1. It was stated that “The rest of the United States has a certain standard for testing and being certified that means if you have that license you can bid on Federal projects, you can do things that are more recognizable”.
This is not true, only 3 states, namely Florida, Louisiana, and Nevada have mandatory licensing requirements, which include the NCIDQ examination as a testing standard. No other states have mandatory licensing statutes for interior designers. It should also be noted that Florida requires this test for “commercial” work only. Residential work in Florida is exempt from any examinations whatsoever. All other states that offer some form of interior design regulation have “voluntary” title acts, so anyone can call themselves an “interior designer” and anyone can practice interior design without any examination whatsoever. This includes California, and all other 46 states.
There is no Federal law or regulation requiring interior designers bidding on Federal contracts to acquire or possess the NCIDQ examination in order to bid on said contracts. Individual Federal contracts (RFPs) may require the NCIDQ as a qualification for the interior designer, even though the prime professional is most often a licensed architect. They will also accept any other local jurisdiction or state regulations for “Certified”, “Registered”, or “Licensed” interior designers, whichever may be applicable. Often, Federal bidding requirements for interior design services are written by interior designers working for the Federal government who happen to possess the NCIDQ examination, so their bias towards that examination tends to be prevalent.

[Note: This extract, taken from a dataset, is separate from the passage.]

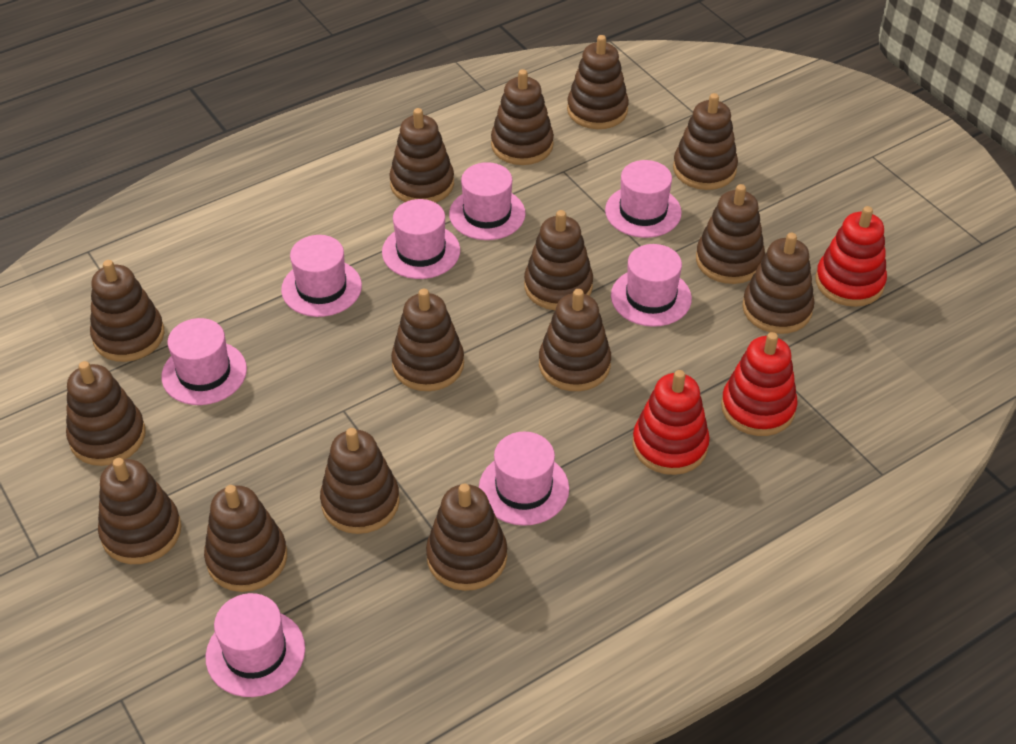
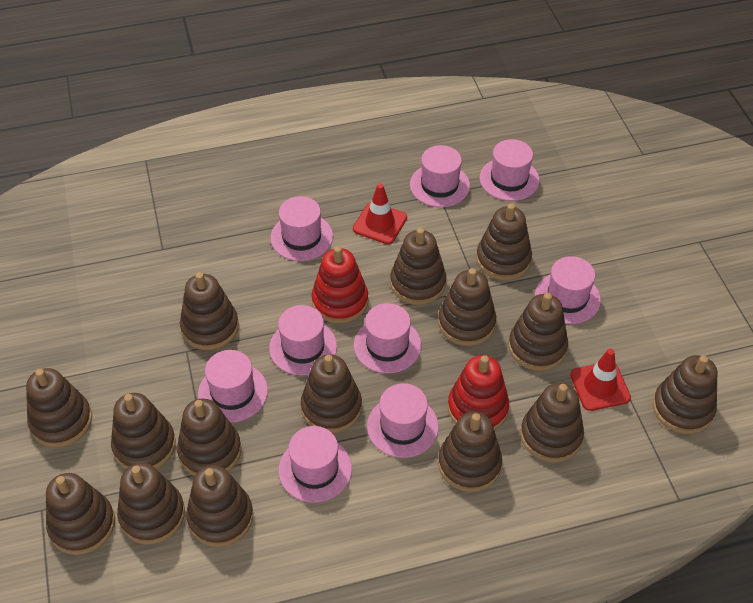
pink hat: 8 -> 9
red stacking toy: 3 -> 2
red traffic cone: 0 -> 2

There is nothing in California law, statutes or regulations regarding interior designers in this state that prevents them from obtaining the NCIDQ examination of their own free will in order to comply with another states regulations, or the ability to bid on a Federal contract, even though it is not required. In 22 years of administering the certification program in California, CCIDC has not heard of one CID being denied the ability to bid on a Federal or State interior design project because they did not possess the NCIDQ examination, not one.
2. It was stated “CCIDC has their own standard for California, and that hasn’t got them as far as they would like to get for most members”.
The reason CCIDC has its own standard is that California has its own building code (CBC) that is significantly different than all other building codes used in the other 49 states. California has Title 24 accessibility and conservation statutes, as well as a fairly new “Green” code, that are interwoven throughout the CBC. No other state has a code like this. The NCIDQ examination does not, nor does any other interior design examination (NKBA or CQRID), test on California codes and Title 24. In order to satisfy the requirement that California certified interior designers are knowledgeable on California codes to assure the public and building officials that certified interior designers in this state are competent, CCIDC developed its own interior design examination for California, namely the IDEX. No other examination tests on the same level and basis as the IDEX California examination.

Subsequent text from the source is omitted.